Мама приняла руку и поднялась, словно сердясь на Призрака.
— Знаешь, Эмилио, с тех пор как я вышла замуж, я только и делаю, что развенчиваю принцев, и впервые один из них мне в отместку решил проглотить гвоздь.
Призрак тоже встал и улыбался, блестя золотой коронкой.
— Ты нервничаешь, дурочка, и это понятно, — сказал он.— Прими меры предосторожности, о которых я говорил, следи за стулом и держи меня в курсе.
Мама спускалась по мраморной лестнице, твердо постукивая каблуками. Кико шел вниз, держась за ее руку и на каждой ступеньке приставляя одну ногу к другой. На первой площадке он остановился и поднял белокурую головку.
— Доктор вынул гвоздь у меня из животика? — спросил он.
— Конечно, — ответила Мама. — А теперь, чтобы совсем поправиться, ты должен есть спаржу.
Кико сдвинул брови.
— Спаржу? — переспросил он. — Фу, какая гадость!
Увенсеслао, скинув фуражку, открыл перед ними дверцу. Мама откинулась на спинку заднего сиденья и взяла мальчика на руки. На секунду лицо ее омрачилось. Она пощупала его штанишки.
— Ты описался, Кико, — сказала она, и глаза ее посуровели.
— Немножко, — испуганно признал мальчик.
Но Мама подавила недовольство и великодушно улыбнулась.
— Домой, — сказала она шоферу.
И потом добавила, прижав Кико к меховому пальто:
— Это от испуга, правда, малыш? Но ты больше не будешь.
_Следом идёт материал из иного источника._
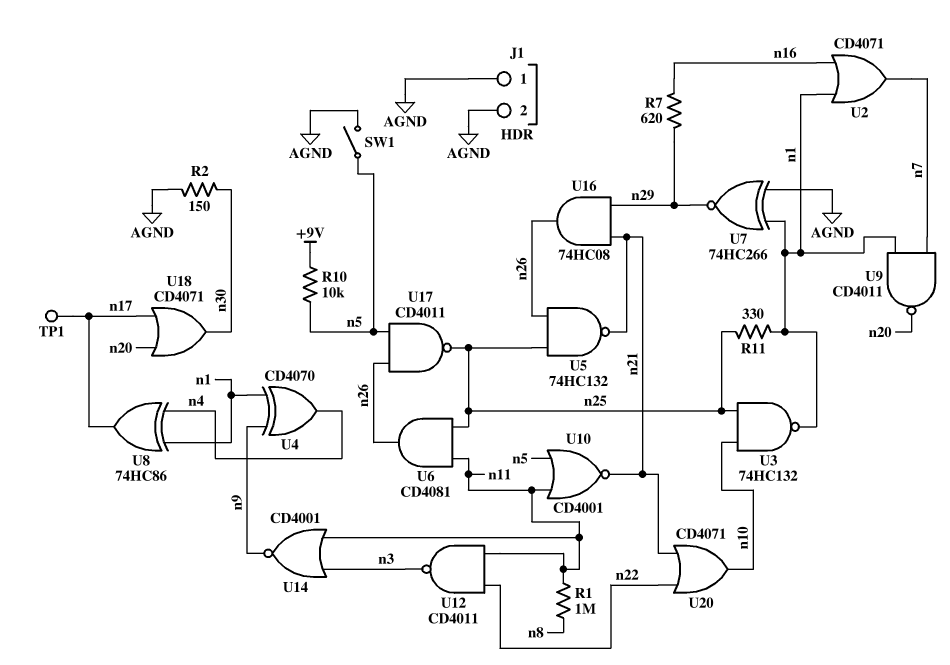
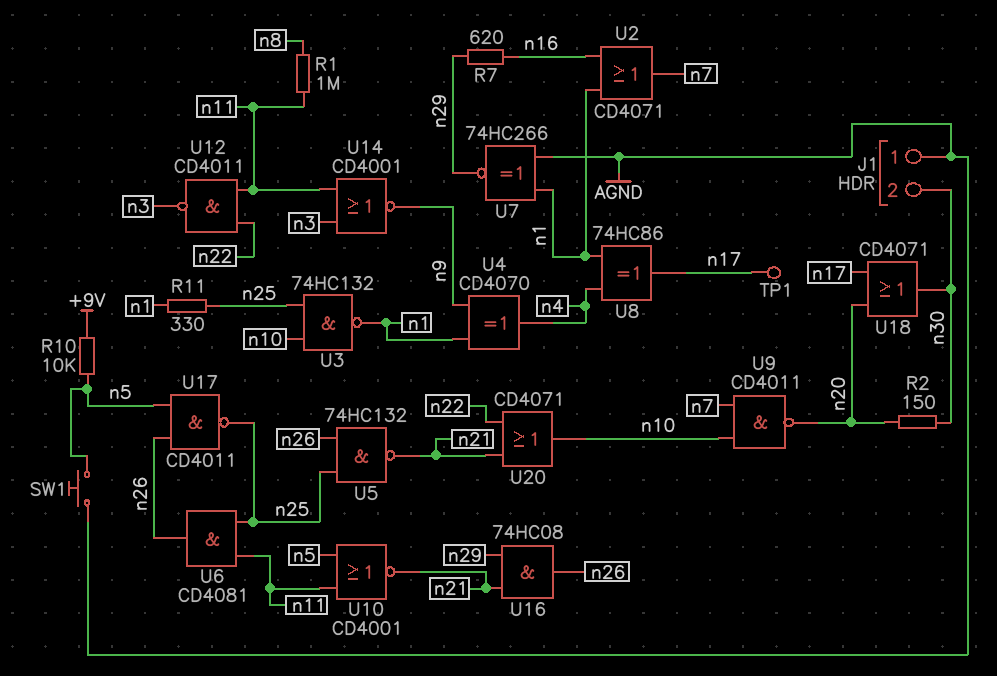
J1 pin 2: AGND -> n30
R2: 150 (AGND, n30) -> 150 (n20, n30)
SW1: switch (AGND, n5) -> button (AGND, n5)
U9: NAND CD4011 (in n1, in n7, out n20) -> NAND CD4011 (in n7, in n10, out n20)

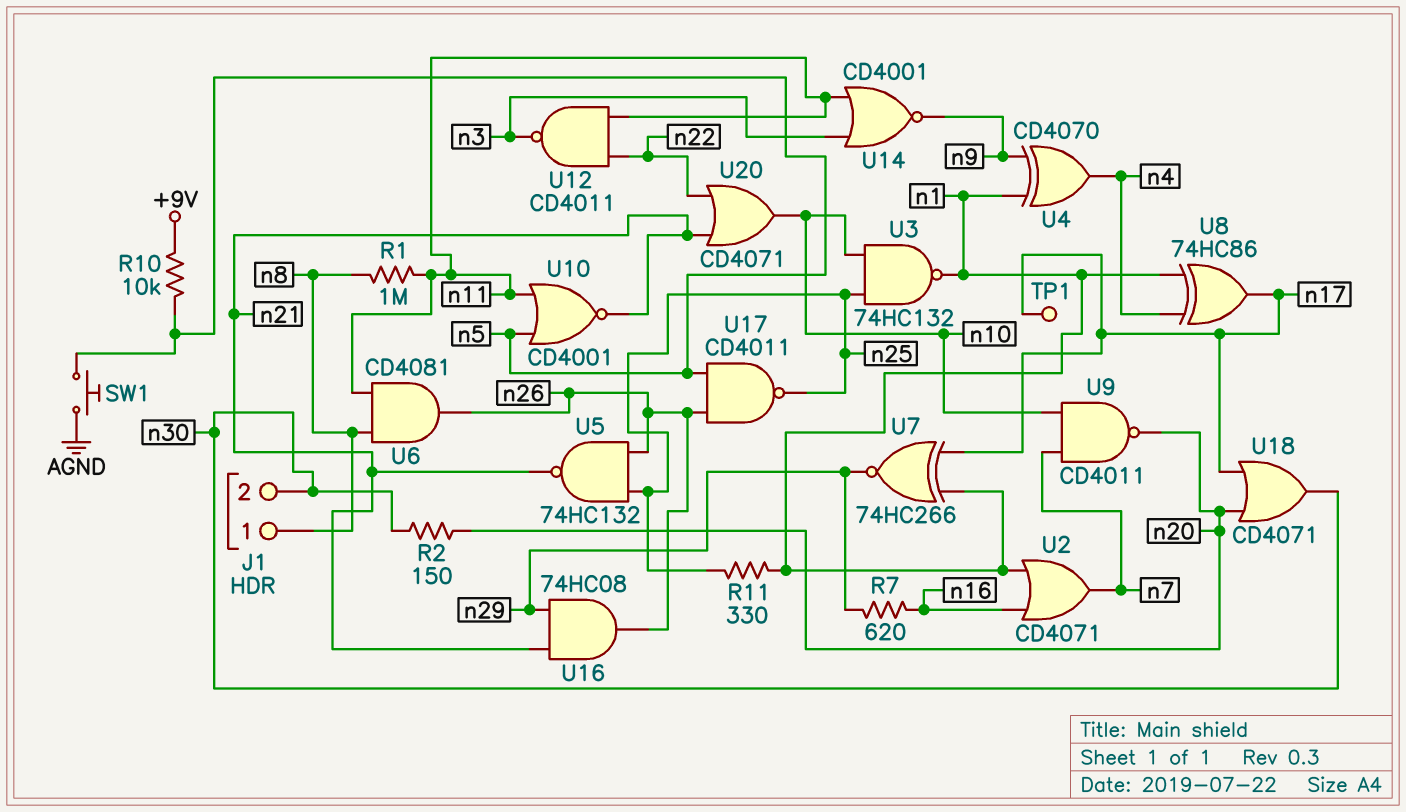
J1 pin 1: AGND -> n8
U6: AND CD4081 (in n11, in n25, out n26) -> AND CD4081 (in n8, in n11, out n26)
U7: XNOR 74HC266 (in AGND, in n1, out n29) -> XNOR 74HC266 (in n1, in n17, out n29)

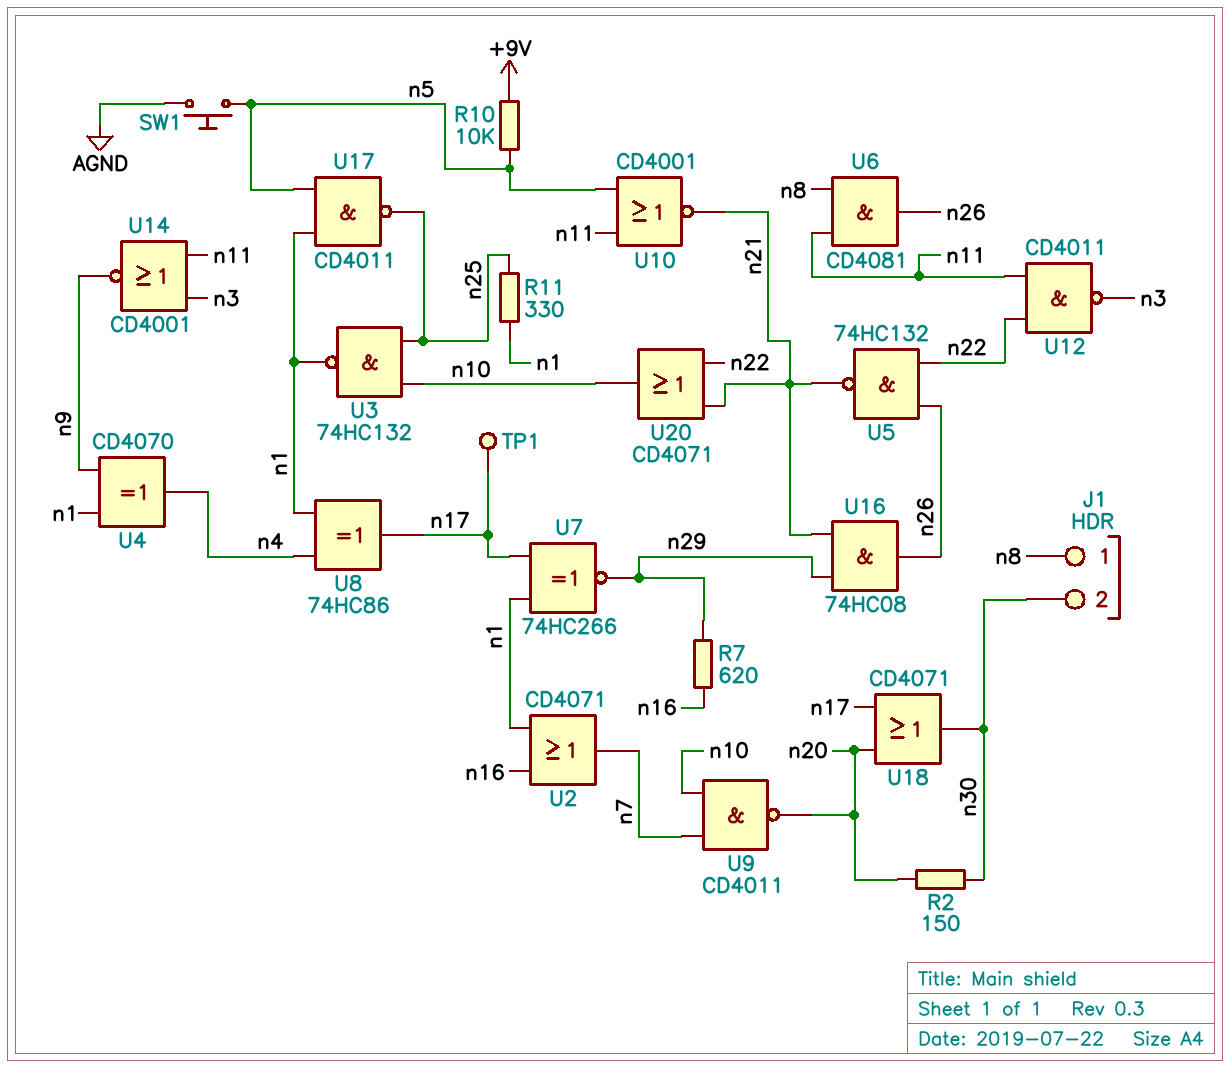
R1: 1M (n8, n11) -> none
U5: NAND 74HC132 (in n25, in n26, out n21) -> NAND 74HC132 (in n22, in n26, out n21)
U17: NAND CD4011 (in n5, in n26, out n25) -> NAND CD4011 (in n1, in n5, out n25)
Теперь ты тихонько посидишь с мамой и завтра будешь здоров.
Кико прижался белокурой головкой к маминой груди и улыбнулся.
— Ага, — повторил он, — теперь я тихонько посижу и завтра буду здоров, правда, мама?
8 часов вечера
Мама с величавой небрежностью скинула пальто и отдала его Виторе, а та спросила:
— Что сказал доктор, сеньора?
— Что его не видно.
— Чего не видно?
— Какие ты глупости спрашиваешь! Гвоздя, чего же еще.
— Ой, да как же можно его увидеть, если мальчик его проглотил?
— При просвечивании, конечно.
Витора округлила глаза и рот, но ничего не сказала. Она повесила пальто в шкаф и вернулась к мальчику. Снимая с него пальтишко и капор, она приговаривала:
— Поди сюда, разбойник, да ты хуже любого разбойника, прямо наказание какое-то, боже, что за ребенок. С ним страху не оберешься.